World and Nation

Iran threatens delays in talks on its nuclear program

Iran raised the possibility Wednesday of delaying or canceling the resumption of nuclear talks with the big powers, scheduled in less than two weeks, because of what it called dithering by the other side in holding preliminary meetings aimed at ensuring some success.

The warning, made by President Mahmoud Ahmadinejad and the office of Saeed Jalili, Iran’s chief negotiator in the talks, came as its ambassador to the U.N. nuclear monitoring agency accused some of its inspectors of espionage.

Taken together, the messages suggest that Iran’s leaders have decided to reduce expectations that the negotiations, which resumed in April after a 15-month suspension, would produce an agreement on the country’s disputed nuclear program, or at least lead to an easing of the onerous sanctions imposed on Iran by the United States and the European Union.

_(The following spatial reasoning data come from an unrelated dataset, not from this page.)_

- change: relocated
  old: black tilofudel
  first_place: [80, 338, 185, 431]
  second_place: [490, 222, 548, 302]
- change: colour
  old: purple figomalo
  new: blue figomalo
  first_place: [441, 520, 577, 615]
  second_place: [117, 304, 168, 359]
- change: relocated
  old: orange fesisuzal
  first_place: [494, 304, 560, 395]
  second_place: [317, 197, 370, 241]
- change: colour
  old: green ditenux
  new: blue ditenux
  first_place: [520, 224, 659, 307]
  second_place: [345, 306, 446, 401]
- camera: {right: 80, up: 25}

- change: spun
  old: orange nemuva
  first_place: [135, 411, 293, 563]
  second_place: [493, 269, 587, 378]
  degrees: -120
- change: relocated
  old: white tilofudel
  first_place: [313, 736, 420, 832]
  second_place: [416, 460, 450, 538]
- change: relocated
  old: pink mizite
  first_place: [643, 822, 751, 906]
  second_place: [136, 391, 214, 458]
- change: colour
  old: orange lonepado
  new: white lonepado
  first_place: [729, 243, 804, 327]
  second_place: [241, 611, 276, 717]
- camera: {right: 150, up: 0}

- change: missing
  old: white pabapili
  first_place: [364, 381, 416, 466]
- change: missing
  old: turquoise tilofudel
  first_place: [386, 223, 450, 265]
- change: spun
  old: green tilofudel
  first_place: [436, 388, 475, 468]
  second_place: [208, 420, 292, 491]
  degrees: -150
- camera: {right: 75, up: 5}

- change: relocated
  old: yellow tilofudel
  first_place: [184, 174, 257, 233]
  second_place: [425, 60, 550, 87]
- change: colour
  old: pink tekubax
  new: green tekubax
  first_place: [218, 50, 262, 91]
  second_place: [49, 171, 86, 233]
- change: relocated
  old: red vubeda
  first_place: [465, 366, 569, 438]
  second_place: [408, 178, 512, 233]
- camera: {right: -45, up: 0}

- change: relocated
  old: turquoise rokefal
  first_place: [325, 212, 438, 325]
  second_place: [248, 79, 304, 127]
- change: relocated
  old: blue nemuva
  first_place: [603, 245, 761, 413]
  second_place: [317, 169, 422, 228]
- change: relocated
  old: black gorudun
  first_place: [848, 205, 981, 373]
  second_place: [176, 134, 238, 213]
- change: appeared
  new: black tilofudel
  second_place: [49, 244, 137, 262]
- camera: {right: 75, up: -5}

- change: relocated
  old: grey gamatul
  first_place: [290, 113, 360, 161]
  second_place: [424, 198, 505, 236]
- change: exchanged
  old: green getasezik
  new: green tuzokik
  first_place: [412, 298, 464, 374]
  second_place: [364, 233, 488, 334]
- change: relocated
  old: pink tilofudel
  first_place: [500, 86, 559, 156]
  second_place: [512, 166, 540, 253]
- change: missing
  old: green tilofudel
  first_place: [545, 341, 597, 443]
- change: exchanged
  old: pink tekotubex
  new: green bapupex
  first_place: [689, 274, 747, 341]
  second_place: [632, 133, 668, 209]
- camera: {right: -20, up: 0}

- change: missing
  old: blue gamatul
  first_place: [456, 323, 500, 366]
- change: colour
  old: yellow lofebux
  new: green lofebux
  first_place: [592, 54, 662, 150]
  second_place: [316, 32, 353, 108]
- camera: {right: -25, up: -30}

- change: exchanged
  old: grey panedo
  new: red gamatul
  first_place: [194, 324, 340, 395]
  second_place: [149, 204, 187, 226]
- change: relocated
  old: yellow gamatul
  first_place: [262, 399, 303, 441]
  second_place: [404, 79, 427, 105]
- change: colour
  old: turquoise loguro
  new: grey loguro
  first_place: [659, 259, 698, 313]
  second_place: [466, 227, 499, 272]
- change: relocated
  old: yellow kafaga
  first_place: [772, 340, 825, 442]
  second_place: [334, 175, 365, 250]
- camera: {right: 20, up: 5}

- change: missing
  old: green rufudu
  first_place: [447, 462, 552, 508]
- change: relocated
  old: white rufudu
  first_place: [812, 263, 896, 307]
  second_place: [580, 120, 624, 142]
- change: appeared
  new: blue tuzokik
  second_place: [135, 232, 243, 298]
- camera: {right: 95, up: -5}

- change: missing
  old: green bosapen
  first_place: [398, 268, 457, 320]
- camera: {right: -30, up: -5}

The sanctions are scheduled to turn more severe July 1, when the European Union bans all imports of Iranian oil, the country’s most important export.

The warning of a possible delay in the next round of talks, to be held in Moscow on June 18 and 19, was conveyed by Jalili in a letter to his counterpart, Catherine Ashton, the European Union’s foreign policy chief and chief negotiator for the big powers: Britain, China, France, Germany, Russia and the United States.

Iran’s official Islamic Republic News Agency, which reported the letter, said Jalili had expressed irritation over what he called “the EU failure to arrange experts’ meeting led by deputies of the negotiators to draft agenda of the talks.” The agency said this had “created an atmosphere of doubt and ambiguity for success of the Moscow talks.”

Other Iranian news agencies said that Jalili’s deputy, Ali Baqeri, had sent two letters to his counterpart in Ashton’s office, Helga Schmid, requesting such a meeting and had received no response.

“The success of the Moscow meeting depends on making the necessary preparations and drawing up a comprehensive agenda,” the Mehr News Agency quoted Baqeri’s letter as saying.

Ahmadinejad, who was in Beijing for regional cooperation talks, also expressed irritation, saying Ashton’s office had failed to keep its promises.

“We believe that the West is after concocting excuses and wasting time,” Ahmadinejad was quoted as saying by Iran’s Press TV website.

A spokeswoman for Ashton, Maja Kocijancic, said in an emailed response for comment that Ashton had replied to the letter from Jalili and that she saw no need for further preparatory meetings.

“We are not against technical meetings in principle, but the time is not right,” Kocijancic said.

Western diplomats said they believed that the Iranian requests for such meetings were part of a deliberate effort to bog down the process. Ashton and fellow negotiators have said they have no patience for stalling tactics or “talks for the sake of talks.”